#ISC2Congress: Cybersecurity Recruitment Is in a Dangerous Crisis

#ISC2Congress: Cybersecurity Recruitment Is in a Dangerous Crisis

The recruiting methods being used in the cybersecurity industry are so dire that they pose a national security threat. 

In an exclusive interview with Infosecurity Magazine at the (ISC)² Security Congress in Orlando, Florida, the founder and CEO of cybersecurity research and staffing firm CyberSN and of BrainBabe, Deidre Diamond, described recruitment in cybersecurity as “a crisis in a crisis in a crisis.”

Diamond said: “The way we look for jobs is broken. Our professionals aren’t happy. They don’t love their jobs, but because job searching is so bad, they settle and stick around longer in those jobs. 

“Having unhappy employees is an insider threat. I believe it’s a national security issue.”

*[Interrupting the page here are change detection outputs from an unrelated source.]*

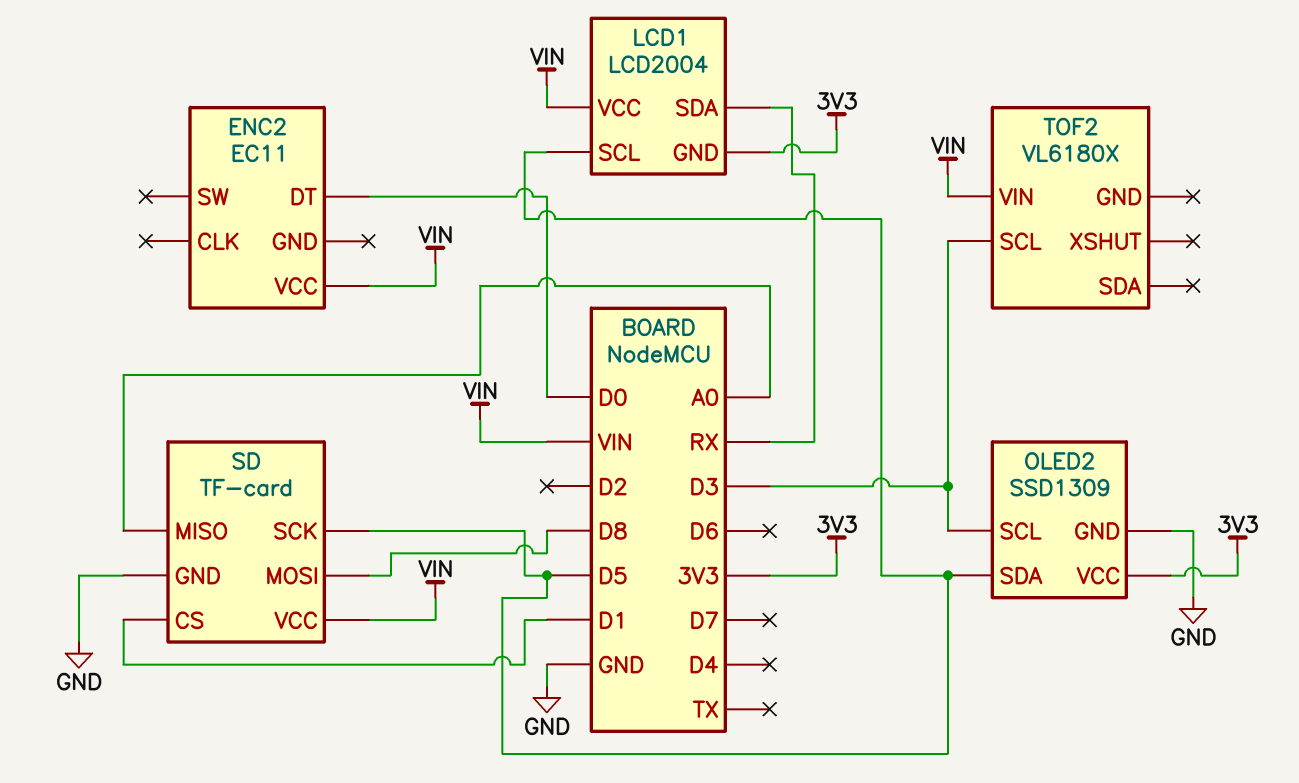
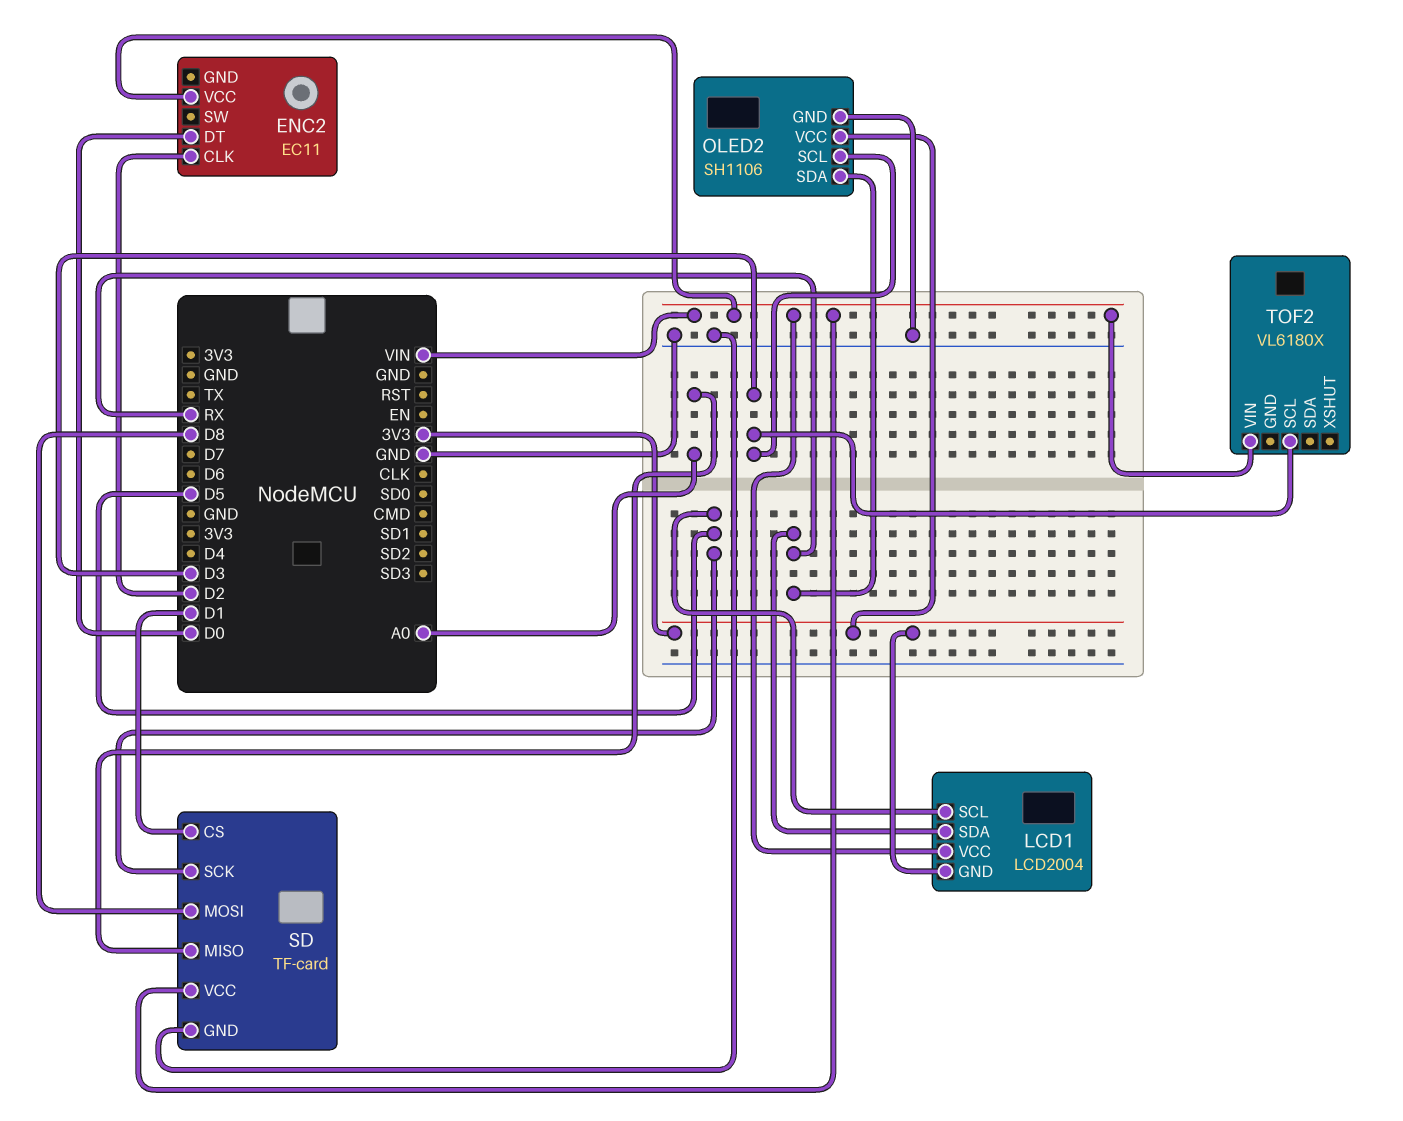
ENC2 pin CLK: none -> D2
OLED2: SSD1309 -> SH1106
OLED2 pin SDA: D5 -> RX

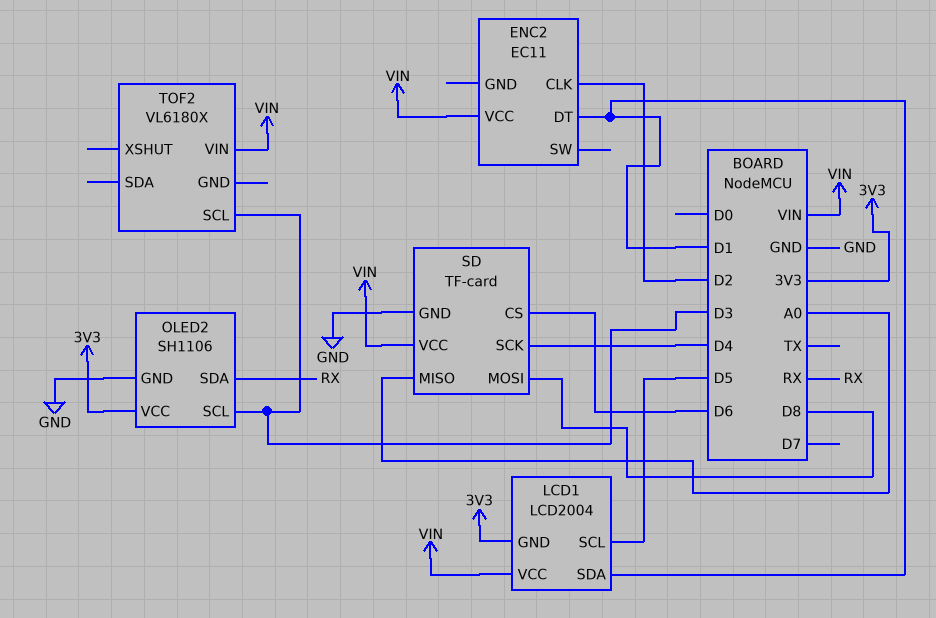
ENC2 pin DT: D0 -> D1
LCD1 pin SDA: RX -> D1
SD pin CS: D1 -> D6
SD pin SCK: D5 -> D4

According to Diamond, the difficulties stem from a general ignorance of the scope and variety of jobs available in cybersecurity, coupled with the absence of a shared terminology to describe the many skill sets at play within the industry. Also, chronic under-investment by businesses in their cybersecurity means many cybersecurity professionals are doing three jobs in one.

“Cybersecurity isn’t one job; it’s 35 different job categories and 111 titles,” said Diamond. 

“On top of the changing and growing roles in cybersecurity, we don’t have the common language it takes to figure out the job, or to figure out what the professional really knows. We don’t know how to sell cybersecurity correctly to anybody, never mind to diverse candidates.”

To mitigate the problem, Diamond invested billions in building question-and-answer technology that allows recruitment to be carried out in a different, skills-based way. 

Describing the recruitment method practiced by her company, Diamond said: “Resumes don’t matter, and job descriptions don’t matter. We start from scratch, and we ask our own questions, then we build somebody’s profile and we build a job description.”

Candidates give a baseline job title they have held and are then asked to list the tasks and projects they have been working on, detailing their functional roles and what percentage of their time is taken up by each role. They are then matched to jobs based on what functional roles are required, taking into account other factors such as salary, location, and remote working options.

Breaking down a job to show the percentage of time spent on each function can widen the number of opportunities open to candidates who might be put off by a job spec that relies on words alone. 

Diamond said: “Somebody doing 50% of their time being an analyst and 50% of their time doing incident response could still be interested in an 80:20 split, or in a 40:40 plus something new like malware. That could still be a fit, because malware is really only 20% of the job, and humans are smart and they can learn. When the job is presented correctly, we can make those matches.”